Performance testing¶ ⧉

Load Testing¶ ⧉

  • Do bigger models still generate fast enough? Are there any timeouts while generating?
  • Do bigger root nodes still render fast enough in the editor?
  • When you are using an importer to create nodes: is it fast enough for big input files? Where is the limit? Is a progress bar necessary?
  • Does the application load fast enough on startup for many and big models/modules?

Stress Testing¶ ⧉

  • Does the application still work when there is no internet connection?
  • What is the maximal size of a model that generates in a timely fashion? Is model pruning needed?
  • What happens when you enter the power save mode? Do things like the automatic type system checks and background threads work again when you leave the mode?

Soak Testing¶ ⧉

  • Does the memory consumption rise after longer use? (memory indicator in the lower right corner) Could there be a memory leak?
  • Are all models loaded into memory after some time? (memory indicator).

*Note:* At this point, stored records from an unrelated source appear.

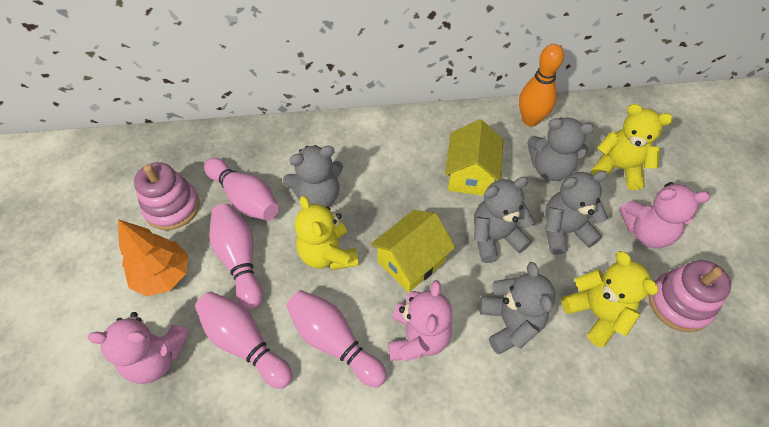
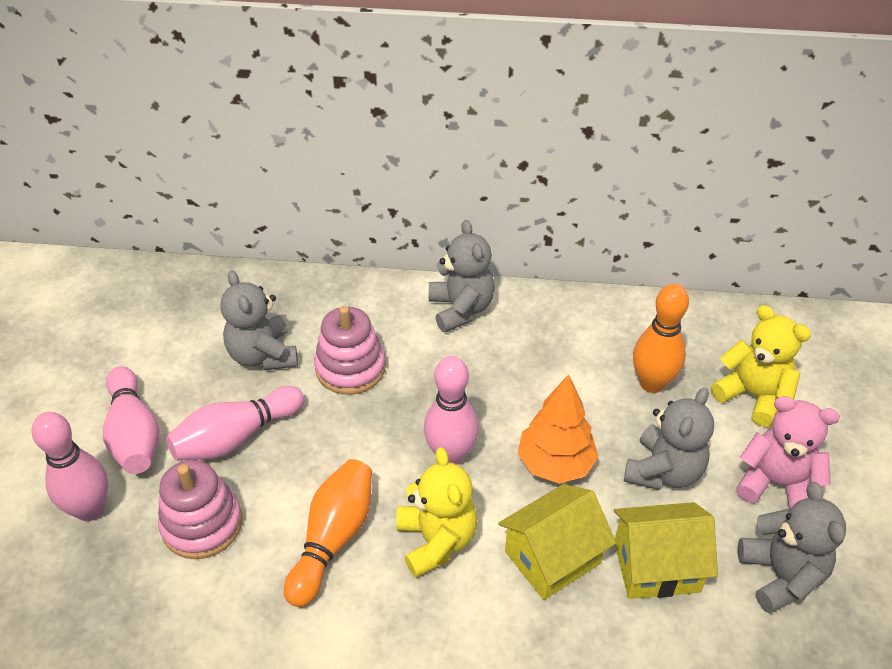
grey teddy bear: 5 -> 4
orange bowling pin: 1 -> 2
pink teddy bear: 3 -> 1
yellow teddy bear: 3 -> 2

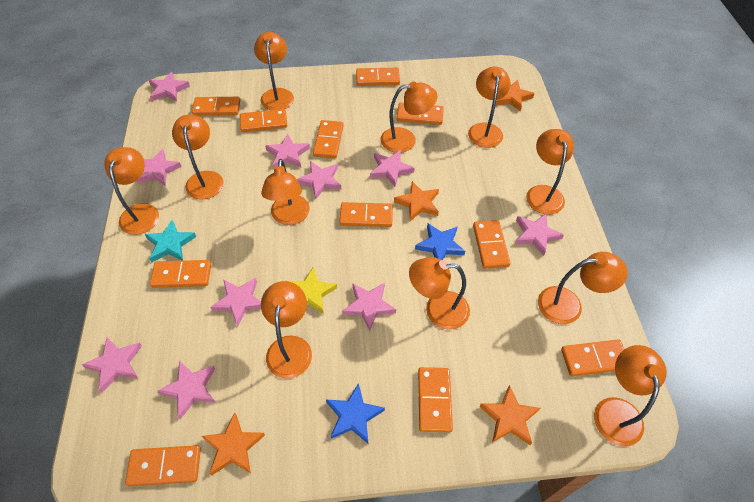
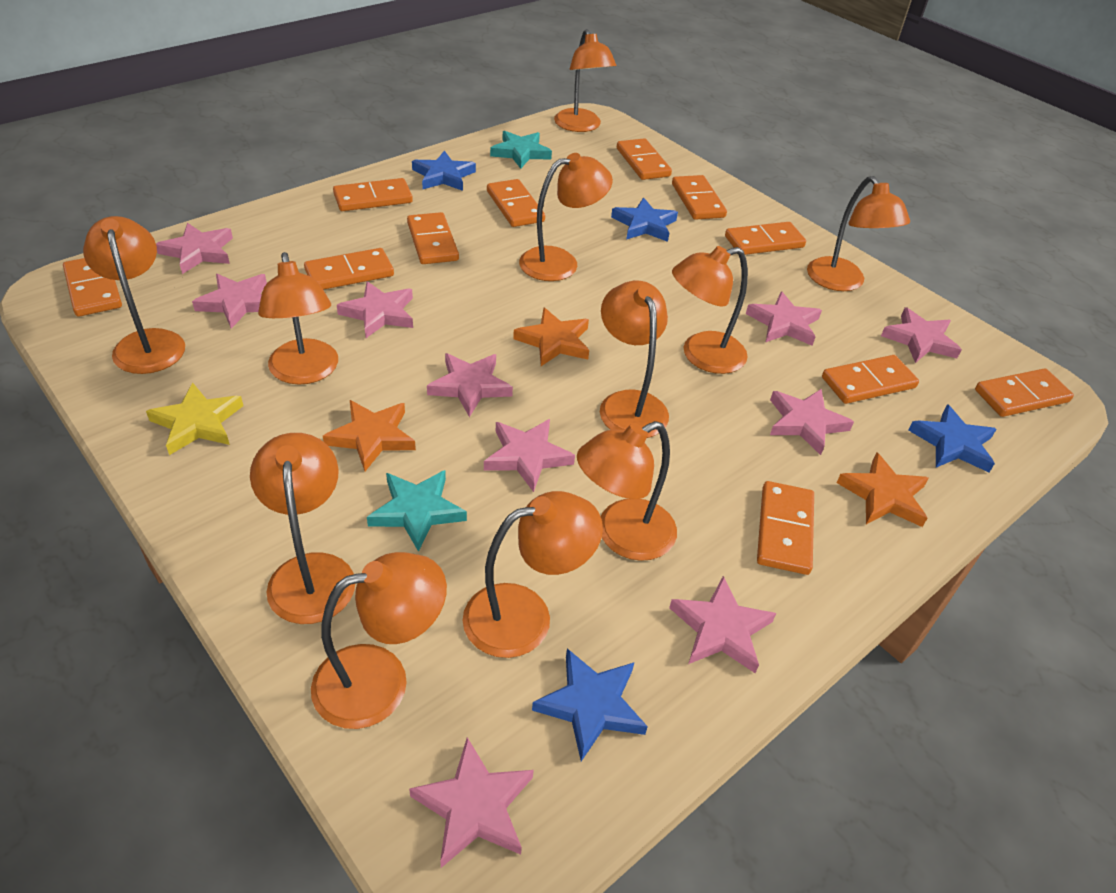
blue star: 2 -> 4
orange star: 4 -> 3
turquoise star: 1 -> 2

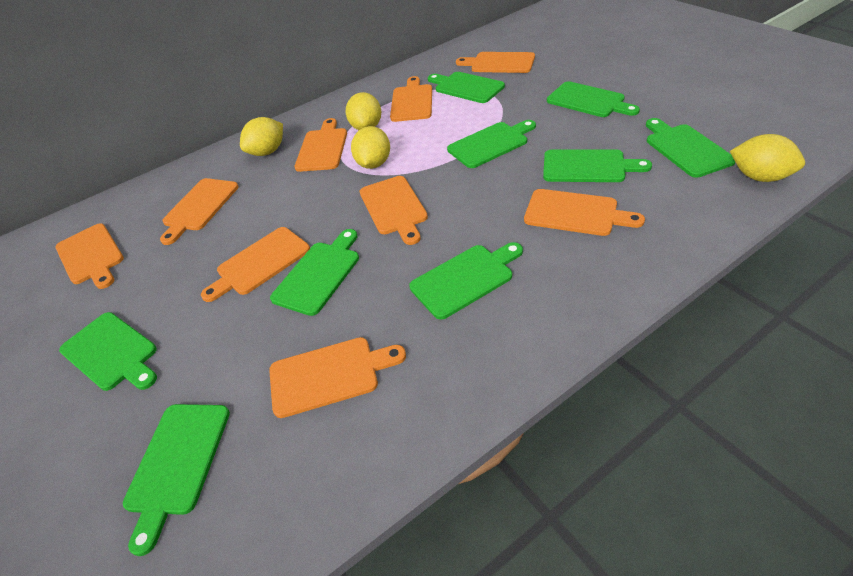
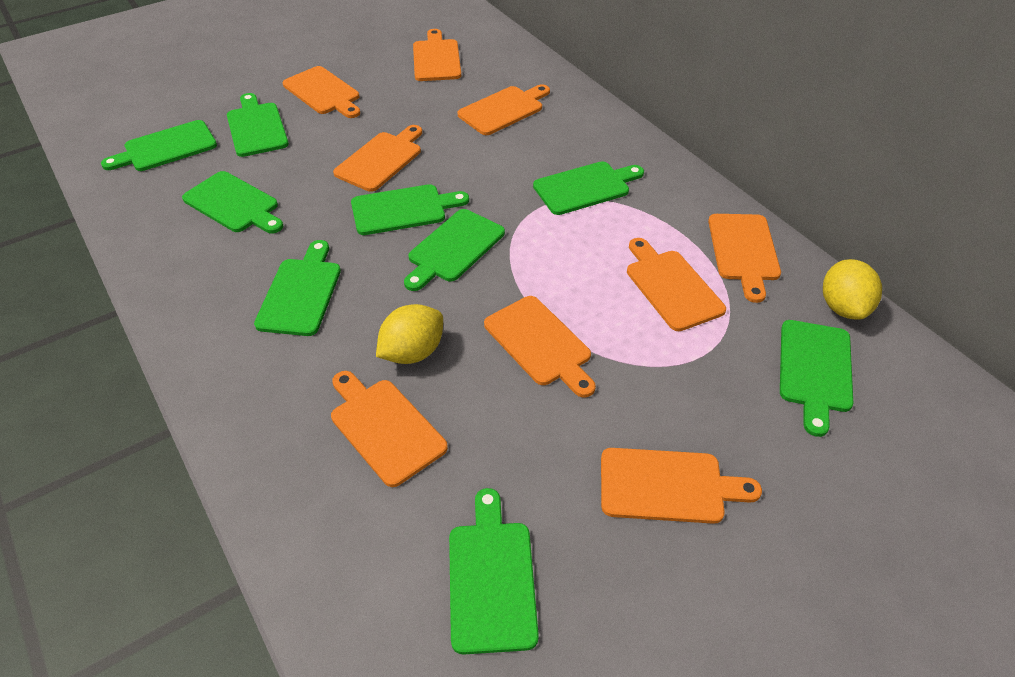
yellow lemon: 4 -> 2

Models are lazily loaded, which means that they are only loaded when they are needed. When all models are loaded, this indicates that the models are probably accessed by accident, for example, through a global find usage search.
  • Do suspicious messages appear in the log file ⧉, such as warnings about memory leaks or broken models?
  • Is memory released after some time, or are not needed objects never garbage collected? Read about Java JVM options on this page if it doesn't happen.

Spike Testing

  • Does the action Reload all cause issues such as memory leaks or freezes?
  • Are there any issues when clicking the memory indicator to unload all models?
  • Does the main project still perform well when you open other projects in the background?

Configuration Testing

  • Does the application work on all supported operating systems? (e.g., Windows, Linux, Mac + M1 chip)
  • Does the application work with a non-bundled Java Runtime? (e.g., JDK 11 instead of JBR 11, which you might need for JCEF support)
  • Can the application be started with insufficient initial memory specific in the custom VM options? (Xms)
  • Does the editor still work when switching between different editor themes? (e.g., Light Theme, Darcula Theme, Mac Theme)

Final Words

Given enough eyeballs, all bugs are shallow.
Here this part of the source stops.